YOUTH CANNOT BE THE SOLE BASIS ON WHICH A CREDIBLE CLAIM TO ACCEDE TO THE PRESIDENCY IS MADE

I DO NOT accept the argument which suggests that there should be a perpetual adversarial relationship between youth leadership and senior leadership. Like the African proverb, ‘young men for war, old men for counsel’, it ought to be a symbiotic relationship. The energy, innovation and adventure of youth have their benefits and their disadvantages. Conversely, the wisdom, experience and foresight of senior leaders are oftentimes indispensable.

However, it is important that no amount of succor is given to the argumentation that youth is the only basis on which a credible claim to accede to the Presidency is made. At any stage of a leader’s existence, character and the virtues of leadership are still very important and cannot be subtracted from the conversation. Insofar as a candidate has the energy to lead the people and carries the aspirations of his followers, being advanced in age should have zero consideration.

AGE AND THE PRESIDENCY
The oldest known law, I have discovered, passed on the minimum requirement on age when attempting to hold public office is the Roman law, Lex Villia Annalis which stipulated several years of experience in various fields. Once the years of experience requirements were met, invariably, it resulted in the minimum limit being not below age 35. As stipulated by this law in the Roman Republic, it was 36 years to qualify for Aedileship (elected office in the Roman Republic), 39 years to qualify for Praetorship (Commander of an Army or Magistrate) and 42 years to qualify for Consulship (the highest elected political office in the Roman Republic).
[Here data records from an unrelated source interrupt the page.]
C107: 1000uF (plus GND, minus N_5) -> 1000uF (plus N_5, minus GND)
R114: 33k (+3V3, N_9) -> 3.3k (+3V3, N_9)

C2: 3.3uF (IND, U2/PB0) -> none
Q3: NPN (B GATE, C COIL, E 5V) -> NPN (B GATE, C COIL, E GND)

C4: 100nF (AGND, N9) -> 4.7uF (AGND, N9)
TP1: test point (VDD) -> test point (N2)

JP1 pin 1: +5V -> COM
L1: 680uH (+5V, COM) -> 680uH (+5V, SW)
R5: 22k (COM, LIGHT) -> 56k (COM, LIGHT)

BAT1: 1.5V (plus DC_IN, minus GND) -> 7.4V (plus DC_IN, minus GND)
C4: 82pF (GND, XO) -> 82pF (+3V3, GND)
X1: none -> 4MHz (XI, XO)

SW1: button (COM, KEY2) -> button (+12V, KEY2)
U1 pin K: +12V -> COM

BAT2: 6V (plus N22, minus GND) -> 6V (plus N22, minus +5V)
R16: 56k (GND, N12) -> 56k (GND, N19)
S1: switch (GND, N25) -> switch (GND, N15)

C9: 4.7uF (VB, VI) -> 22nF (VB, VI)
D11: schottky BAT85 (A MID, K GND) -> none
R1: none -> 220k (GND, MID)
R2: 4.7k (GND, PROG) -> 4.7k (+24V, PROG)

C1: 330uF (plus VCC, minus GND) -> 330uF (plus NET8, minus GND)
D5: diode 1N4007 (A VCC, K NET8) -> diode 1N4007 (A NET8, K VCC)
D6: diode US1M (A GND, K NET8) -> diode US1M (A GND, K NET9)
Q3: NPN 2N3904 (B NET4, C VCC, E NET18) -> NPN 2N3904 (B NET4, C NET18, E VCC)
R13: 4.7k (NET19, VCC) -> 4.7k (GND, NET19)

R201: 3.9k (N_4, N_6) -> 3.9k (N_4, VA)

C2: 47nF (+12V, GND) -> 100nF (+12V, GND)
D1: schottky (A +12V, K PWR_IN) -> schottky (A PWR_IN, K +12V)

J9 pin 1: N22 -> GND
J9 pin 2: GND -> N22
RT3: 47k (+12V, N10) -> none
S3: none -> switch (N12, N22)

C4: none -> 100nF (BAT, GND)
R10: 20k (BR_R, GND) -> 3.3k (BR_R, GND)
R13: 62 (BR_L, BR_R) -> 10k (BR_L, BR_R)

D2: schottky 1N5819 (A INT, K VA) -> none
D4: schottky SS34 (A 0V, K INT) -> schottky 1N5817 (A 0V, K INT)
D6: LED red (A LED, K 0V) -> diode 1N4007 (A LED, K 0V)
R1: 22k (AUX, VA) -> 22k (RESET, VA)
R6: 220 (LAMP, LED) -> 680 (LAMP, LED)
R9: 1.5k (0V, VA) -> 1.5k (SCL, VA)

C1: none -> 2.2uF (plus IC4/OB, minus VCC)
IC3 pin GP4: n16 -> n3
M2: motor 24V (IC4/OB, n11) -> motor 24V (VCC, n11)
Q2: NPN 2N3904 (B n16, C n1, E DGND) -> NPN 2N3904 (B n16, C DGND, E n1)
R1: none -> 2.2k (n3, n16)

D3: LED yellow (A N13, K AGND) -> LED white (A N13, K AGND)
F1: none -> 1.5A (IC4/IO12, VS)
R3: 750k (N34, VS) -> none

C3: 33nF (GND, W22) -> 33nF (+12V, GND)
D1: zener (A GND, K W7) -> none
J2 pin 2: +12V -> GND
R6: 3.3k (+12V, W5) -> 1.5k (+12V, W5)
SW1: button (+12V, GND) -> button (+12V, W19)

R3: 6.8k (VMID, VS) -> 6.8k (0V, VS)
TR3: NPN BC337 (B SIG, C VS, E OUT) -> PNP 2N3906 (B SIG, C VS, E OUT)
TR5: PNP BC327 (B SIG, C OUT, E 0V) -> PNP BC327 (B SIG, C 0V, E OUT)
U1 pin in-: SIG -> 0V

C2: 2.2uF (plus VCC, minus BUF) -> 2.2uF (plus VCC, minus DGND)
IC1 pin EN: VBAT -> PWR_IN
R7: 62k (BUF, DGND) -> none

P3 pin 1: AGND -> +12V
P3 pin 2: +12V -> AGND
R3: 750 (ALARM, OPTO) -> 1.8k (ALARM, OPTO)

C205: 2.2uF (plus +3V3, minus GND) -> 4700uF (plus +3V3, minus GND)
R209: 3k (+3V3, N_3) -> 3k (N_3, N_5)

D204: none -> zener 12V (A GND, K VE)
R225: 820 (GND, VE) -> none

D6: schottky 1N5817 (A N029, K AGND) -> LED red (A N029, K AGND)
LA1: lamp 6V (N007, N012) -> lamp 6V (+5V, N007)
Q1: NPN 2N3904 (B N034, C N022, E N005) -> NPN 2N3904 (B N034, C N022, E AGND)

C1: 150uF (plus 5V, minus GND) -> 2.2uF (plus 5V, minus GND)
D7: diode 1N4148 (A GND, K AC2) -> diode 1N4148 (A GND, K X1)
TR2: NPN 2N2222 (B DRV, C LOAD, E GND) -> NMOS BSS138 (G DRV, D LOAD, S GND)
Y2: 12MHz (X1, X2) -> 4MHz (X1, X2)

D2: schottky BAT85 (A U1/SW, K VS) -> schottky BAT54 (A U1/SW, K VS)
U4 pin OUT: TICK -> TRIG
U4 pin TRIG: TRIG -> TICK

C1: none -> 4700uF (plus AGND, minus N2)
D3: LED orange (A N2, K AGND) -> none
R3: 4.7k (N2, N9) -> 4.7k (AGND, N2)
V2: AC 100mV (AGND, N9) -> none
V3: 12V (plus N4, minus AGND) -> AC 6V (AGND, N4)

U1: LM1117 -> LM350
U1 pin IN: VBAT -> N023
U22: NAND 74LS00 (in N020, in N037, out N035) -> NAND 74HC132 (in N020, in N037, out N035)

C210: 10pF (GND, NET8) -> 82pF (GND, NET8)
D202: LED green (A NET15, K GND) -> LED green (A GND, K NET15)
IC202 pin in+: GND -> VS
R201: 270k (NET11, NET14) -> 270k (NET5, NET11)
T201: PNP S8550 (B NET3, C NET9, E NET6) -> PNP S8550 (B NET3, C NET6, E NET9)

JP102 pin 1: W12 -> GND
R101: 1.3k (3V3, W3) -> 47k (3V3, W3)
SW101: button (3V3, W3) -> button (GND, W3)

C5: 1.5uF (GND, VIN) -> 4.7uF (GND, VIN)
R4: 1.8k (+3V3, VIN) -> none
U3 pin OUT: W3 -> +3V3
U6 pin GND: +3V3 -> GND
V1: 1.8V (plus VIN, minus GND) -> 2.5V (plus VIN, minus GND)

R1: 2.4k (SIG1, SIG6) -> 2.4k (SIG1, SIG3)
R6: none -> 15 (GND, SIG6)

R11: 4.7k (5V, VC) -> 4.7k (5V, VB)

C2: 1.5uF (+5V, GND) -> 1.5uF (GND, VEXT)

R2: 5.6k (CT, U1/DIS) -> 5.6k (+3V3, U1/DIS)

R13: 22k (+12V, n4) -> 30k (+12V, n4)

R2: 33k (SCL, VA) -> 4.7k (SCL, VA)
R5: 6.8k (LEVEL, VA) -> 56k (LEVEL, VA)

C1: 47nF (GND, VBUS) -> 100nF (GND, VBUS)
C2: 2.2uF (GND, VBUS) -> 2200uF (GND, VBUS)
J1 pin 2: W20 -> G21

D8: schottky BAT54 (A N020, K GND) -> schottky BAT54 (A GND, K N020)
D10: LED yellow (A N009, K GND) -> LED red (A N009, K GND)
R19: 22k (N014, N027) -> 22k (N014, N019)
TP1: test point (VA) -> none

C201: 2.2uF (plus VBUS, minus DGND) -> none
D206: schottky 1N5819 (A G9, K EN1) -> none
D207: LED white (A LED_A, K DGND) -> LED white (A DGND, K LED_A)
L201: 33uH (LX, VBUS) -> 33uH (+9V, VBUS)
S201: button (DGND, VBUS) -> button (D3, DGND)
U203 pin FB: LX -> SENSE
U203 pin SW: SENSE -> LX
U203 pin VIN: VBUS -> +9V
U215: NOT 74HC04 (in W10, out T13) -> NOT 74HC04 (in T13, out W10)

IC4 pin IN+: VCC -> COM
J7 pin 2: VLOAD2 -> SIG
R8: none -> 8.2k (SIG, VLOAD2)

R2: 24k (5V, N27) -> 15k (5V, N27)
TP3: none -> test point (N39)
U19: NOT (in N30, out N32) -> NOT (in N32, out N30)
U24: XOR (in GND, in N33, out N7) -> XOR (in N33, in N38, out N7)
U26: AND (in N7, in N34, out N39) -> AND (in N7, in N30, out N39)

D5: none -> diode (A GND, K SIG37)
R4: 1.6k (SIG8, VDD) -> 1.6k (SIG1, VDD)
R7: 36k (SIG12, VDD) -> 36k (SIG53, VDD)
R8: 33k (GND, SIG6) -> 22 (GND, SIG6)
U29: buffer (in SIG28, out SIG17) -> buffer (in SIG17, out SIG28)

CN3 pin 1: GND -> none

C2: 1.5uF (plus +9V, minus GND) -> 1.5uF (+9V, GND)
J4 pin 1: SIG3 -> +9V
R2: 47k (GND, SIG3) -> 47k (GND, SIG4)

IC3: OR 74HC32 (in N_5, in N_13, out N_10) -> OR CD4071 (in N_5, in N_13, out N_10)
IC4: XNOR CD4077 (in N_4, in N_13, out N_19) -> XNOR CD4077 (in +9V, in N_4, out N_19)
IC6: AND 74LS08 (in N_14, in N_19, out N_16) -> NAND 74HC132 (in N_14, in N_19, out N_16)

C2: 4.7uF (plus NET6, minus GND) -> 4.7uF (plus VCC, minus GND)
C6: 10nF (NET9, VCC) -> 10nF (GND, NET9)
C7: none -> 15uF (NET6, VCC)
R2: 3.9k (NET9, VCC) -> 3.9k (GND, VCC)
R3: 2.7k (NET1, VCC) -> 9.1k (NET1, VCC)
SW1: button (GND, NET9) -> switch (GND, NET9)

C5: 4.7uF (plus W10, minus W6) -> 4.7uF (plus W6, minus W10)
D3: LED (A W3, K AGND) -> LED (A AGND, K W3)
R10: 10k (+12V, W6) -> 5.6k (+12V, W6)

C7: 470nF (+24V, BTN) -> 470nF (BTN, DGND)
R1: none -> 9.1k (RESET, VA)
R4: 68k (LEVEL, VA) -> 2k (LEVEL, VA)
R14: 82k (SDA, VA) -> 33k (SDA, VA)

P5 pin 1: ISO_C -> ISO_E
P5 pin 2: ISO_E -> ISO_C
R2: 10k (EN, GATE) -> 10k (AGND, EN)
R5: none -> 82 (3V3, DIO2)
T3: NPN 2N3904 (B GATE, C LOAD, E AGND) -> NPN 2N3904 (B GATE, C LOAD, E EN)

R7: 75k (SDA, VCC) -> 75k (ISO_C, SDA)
This law prevented youthful candidates from dominating public offices but what undergirded the passage of such laws was the point that there is much more to leadership than solely juvenescence. Today, the constitutions of major global players have followed the same legislative thrust of the aforementioned. The US Constitution stipulates that you must be 35 to run for the President, the Constitution of Brazil (Article 14, Section 3 (VI)) defines 35 years as the minimum age someone can be President, in Germany, the minimum age to be Chancellor is 40 and China’s minimum age to be President is 45.

It must be noted, countries such as Australia, Canada and France have set an age limit to ascend to the highest office in those countries at 18. It is reasonable to deduce that the framers of such legislation which requires minimum age limits were of the view that youth cannot be the only qualification for the Presidency. Compassion, courage, service, honesty, persistence, humility, selflessness, hope, vision, experience and above all, integrity, are key.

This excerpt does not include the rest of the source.